Plant's Zeros and Ones intersects frequently with A Thousand Plateaus, especially where both texts engage in respective critiques of Freud and Freudian psychoanalysis. I won't pretend to grasp the implications or reasons for Deleuze and Guattari's interest in schizophrenia (or maybe the effects or behaviors characteristic of schizophrenia?), but I'm interested in how Plant, having clearly read this text ("Flying anuses, speeding vaginas, there is no castration") chose to defend dissociative identity disorder or multiple identity disorder instead of schizophrenia. The "disorder" Plant appears to be out to vindicate, that of having multiple identities in one body (or the "feminine" characteristic of not identifying as easily with a single metier for one's entire life), is similar to but not totally compatible with Deleuze and Guattari's interest in schizophrenia, the experience of hearing multiple voices. Are these choices even important? Is this a mass/pack distinction? Are there distinctions in Deleuze and Guattari's text that can be delineated?

Both D&G and Plant explore how the possibilities of and already established presence of multiplicities are reified by inherited philosophical conventions that privilege unity and totality. I keep coming back to Plant's inclusion in Zeros and Ones of a certain critique of women: that they couldn't add, that they would see one and one and one and one. This notion of inability to or aversion to synthezing is interesting where it applies to Deleuze and Guattari, especially where there is a clear interest in Bergson's philosophy. If the intensive is only rendered extensive, distinct, as a succession of units by an act of the mind, what are the implications for multiplicity as they conceive of it?

Can there be a proper name that remains faithful to this multiplicity? Is psychoanalysis what prevents this, or is there something else?

- "He knew that this new and true proper name would be disfigured and misspelled, retranscribed as a patronymic." (26-27)


- "Every love is an exercise in depersonalization on a body without organs yet to be formed, and it is at the highest point of this depersonalization that someone can be named, receives his or her family name or first name, acquires the most intense discernibility in the instantaneous apprehension of the multiplicities belonging to him or her, and to which he or she belongs" (ATP, 35)

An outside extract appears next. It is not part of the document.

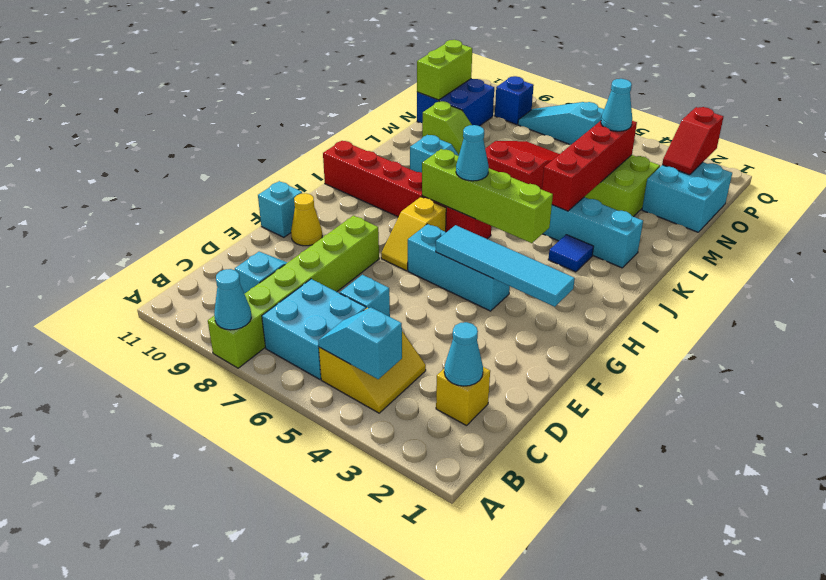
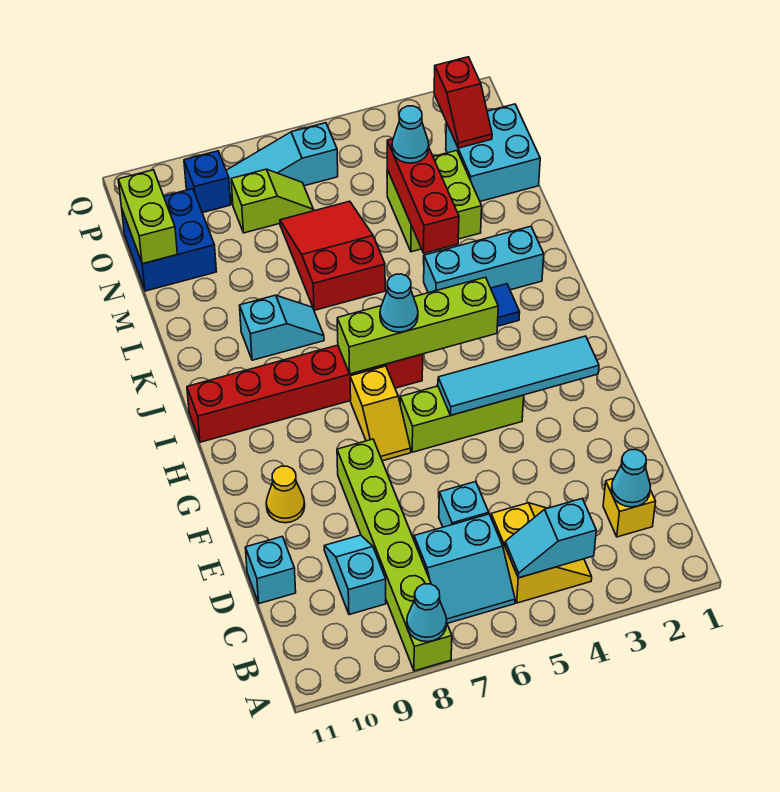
cyan brick B6:C7 level 1 -> cyan slope B6:C7 level 1 top C
cyan brick F11 level 1 -> cyan brick D11 level 1
cyan brick G4:G6 level 1 -> lime brick G4:G6 level 1
red brick K4:N4 level 2 -> red brick L4:N4 level 2
lime slope M9:M10 level 1 top 10 -> lime slope O7:O8 level 1 top 8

-"There are no individual statements, there never are. Every statement is the product of a machinic assemblage, in other words, of collective agents of enunciation (take ‘collective agents’ to mean not peoples or societies but multiplicities). The proper name (nom propre) does not designate an individual: it is on the contrary when the individual opens up to the multiplicities pervading him or her, at the outcome of the most severe operation of depersonalization, that he or she acquires his or her true proper name. The proper name is the instantaneous apprehension of a multiplicity." (ATP, 37)


The proper name is a social designation that reinforces the notion that the self is self-identical, singular, unified. The "true and proper" name of the Wolf-Man was a recognition of multiplicity-- my question is, is this multiplicity embodied/ contained by the body? I kept returning to passages about pores and orifices (both in this text and in The Desiring-Machines) to see if I could better understand how pores relate to a body without organs. It is hard to grasp what the body without organs entails, especially with regard to interiority/exteriority, boundaries, limitations, interpenetration. What is the relationship between the body without organs and the idea of a surface? I assume that positing the body without organs is meant to reinforce multiplicity, but at the moment I can't really separate this idea from notions of stability, delineated borders.


What is important about indiscernibility?